This is still active and controversial after 8 years so the
BIG UPDATE
To know your package you need to read the packages from your project file. It could be a packages.config
setup or package references. You shouldn't read from packages.config
because this file is often out of sync. You should read Hint
and PackageReference
tags in the project file. And if your solution has multiple projects? One way - use Pre Build Event
and a tool that you can write using PowerShell. Your input will be the project file, in which you can find tags, and then parse the digits out of them.
Then you create an output - a file where you write a class and in that class a dictionary with package name and version. In fact, you can make a list and not parse the version out of the name. You can also have a template saved and only replace and re-save the part. so, save the template in the project like
using System;
using System.Collections.Generic;
namespace Packages.Versions
{
public class PackageCollection
{
public PackageCollection ()
{
Packages = new List<string>();
//PLACEHOLDER
}
public List<string> Packages { get; }
}
}
And in the PowerShell you compose a string like
"Packages.Add(\"MyPackage.Name.123.0.0\");
Packages.Add(\"MyPackage2.Name.987.0.0\");
Packages.Add(\"MyPackage3.Name.567.0.0\");"
And then you plug this into the //PLACEHOLDER
and overwrite the file.
This will give you more precise result of what your project(s) use but not the dependencies of the packages themselves.
However!! The packages that are referenced at the design/compile time do not guarantee that these are the same ones used at runtime (and I am talking about DLLs in the packages). Different projects in your solution can reference different versions of the same package and only 1 version will be used (usually, because it is possible to have multiple versions.)

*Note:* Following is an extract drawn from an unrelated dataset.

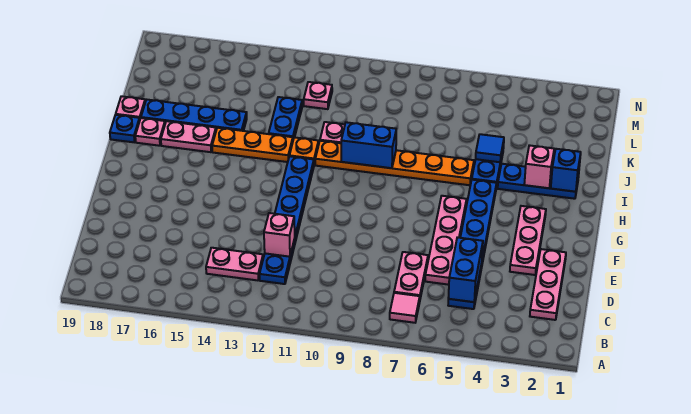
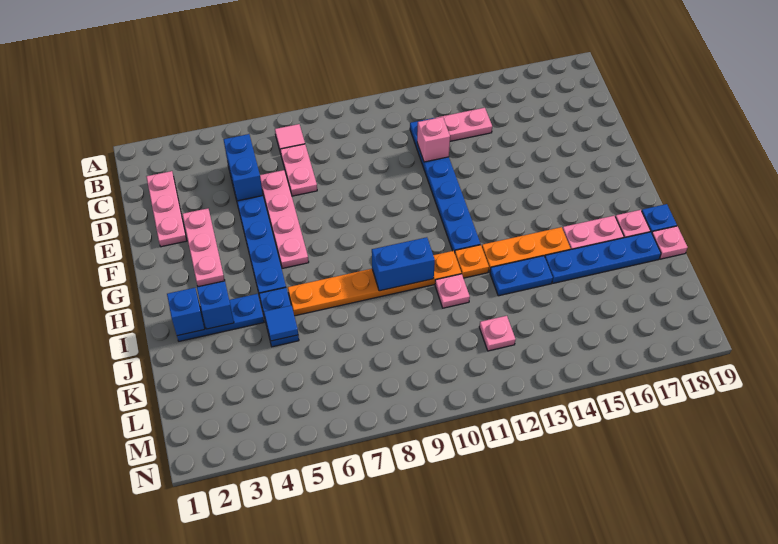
pink brick I3 level 2 -> blue brick I3 level 2
blue plate J13:K13 level 1 -> blue plate J13:J14 level 1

This is why I said below that answer to "how to collect package version" can actually mislead the whole operation. Because you might want to get Assembly Version and File Version rather than package version. These you can get reliably. And I have the links below.
END big update
Original answer below
Good question. But you have not said why you want to know the version.
I have to start my answer from pointing that you're on the wrong path. I suspect that you need to know at runtime the version of assembly in use.
But the whole NuGet concept and packages.config
is a compile-time concept and not a runtime concept. You shouldn't even have packages.config
in your output folder or published folder. At runtime you need to get loaded assemblies from AppDomain.CurrentDomain
. I will not go in depth on it here, but here is the reference you can look at. I only say that you can get assembly version there.
Then, in code, if you want to do things differently based on certain assembly version. If you want to compile based on version of framework or assembly - check this post
Bottom Line:
The fact that packages.config exist or not, or what it has in it, has no correlation to which DLL file has been used at compile time. VS has an incredible ability to crawl through directories and finding matching DLL files. packages.config can be outdated or desynchronized with the actual dll. This is not a bullet-proof way to do things.